Too many people enter showbiz and immediately feel “entitled.” So entitled that they resent their duties and their bosses. (Yeppers, we’re speaking from experience here, both as the entitled jobholder and as a boss.) This article has a few words for you. (But you probably won’t even recognize who you are.)
by Thorin Klosowski
Whether you’re straight out of college or starting a new career path, that first job can be scary. You might think you know the ropes, but it’s a lot more than just getting your work done. Here are a few tips I wish someone gave me before I took my first job.

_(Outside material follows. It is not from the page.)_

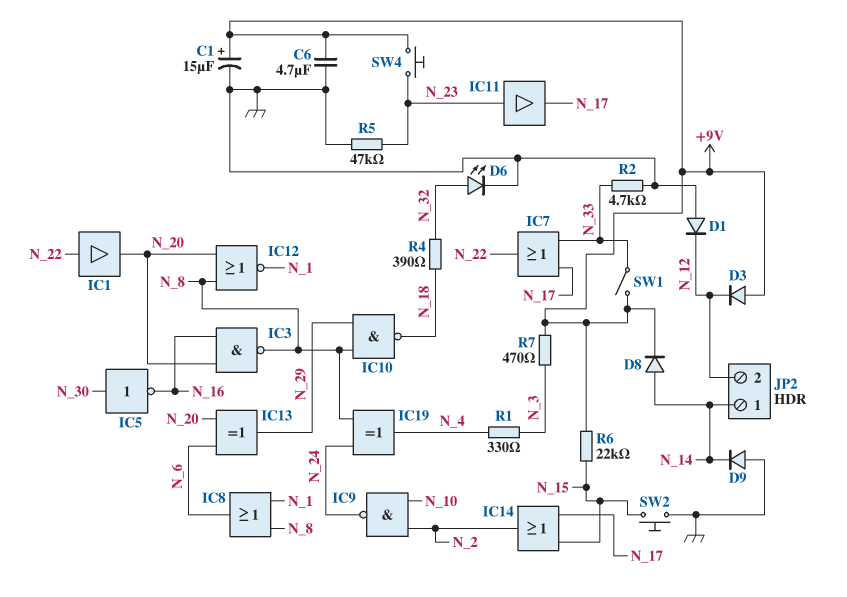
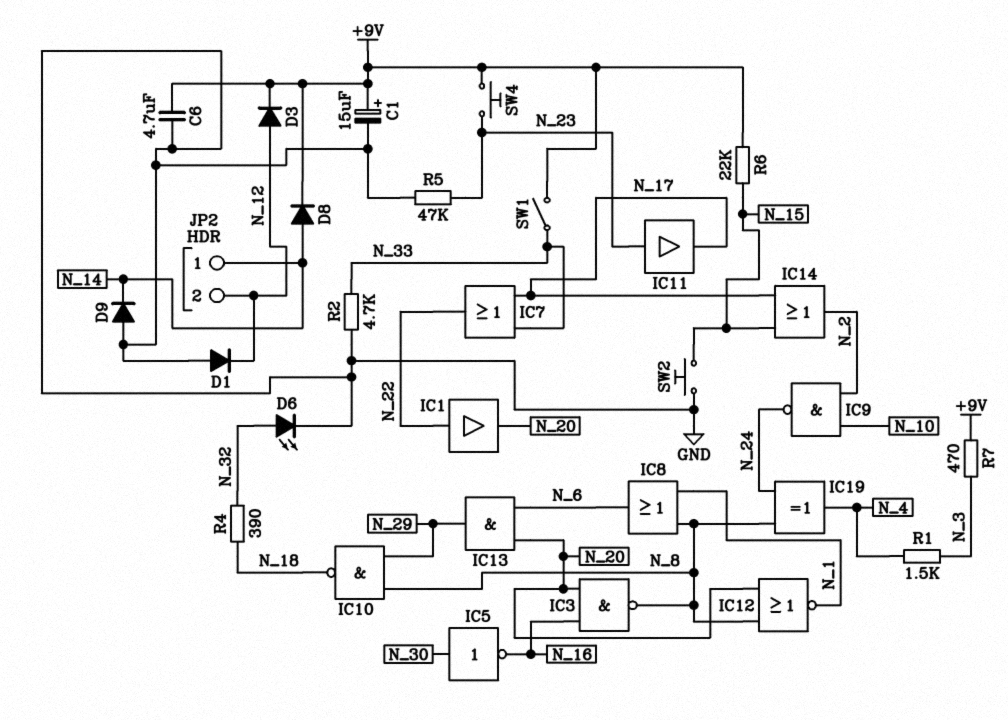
D3: diode (A +9V, K N_12) -> diode (A N_12, K +9V)
IC13: XOR (in N_6, in N_20, out N_29) -> AND (in N_6, in N_20, out N_29)
R1: 330 (N_3, N_4) -> 1.5k (N_3, N_4)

Everyone’s workplace is a little different, but when it boils down to it, we all face the same set of challenges at a new job. You’ll probably need to start at the bottom of the totem pole even if you’re an experienced worker, and integrating yourself into the company culture is a lot harder than you think. Keeping your expectations in check is a good place to start.
Accept Your Newbie Status and the Work that Comes with It
When you’re just out of college, it’s easy to get a big head about what you can do in the workplace. Unfortunately, chances are you’ll need to clean the proverbial toilet for a while before you’re given any real responsibility. This means you need to show off your work ethic even if you’re stuck doing tasks you don’t like.
It might sound like simply “paying your dues,” but it’s easy to get a little full of yourself when you first start a job. In a recent episode of Still Untitled: The Adam Savage Project, the podcast crew detail why work ethic is insanely important when you’re faced with work you don’t want to do:
When you do [the boring work] and you do it well, about 10% of the time you get to do the fun stuff. You get to dress something and make it look cooler, or you get to solve a problem. If you do that well, you get to do a little more of it. Then a little more… You have to dedicate yourself to the drudgery, and doing the legwork that’s not fun or glamorous… No one comes out of college or trade school knowing what they need to succeed down the line.
Their advice? Revel in working hard no matter what the job is. You might be smart and clever, but a solid work ethic is the main thing that’ll separate you from all the other viable candidates. You may start with a bunch of grunt work, but you can’t be an oversensetive employee. If you’re not learning anything, it’s time to look at yourself and figure out what actually sucks: the job or you.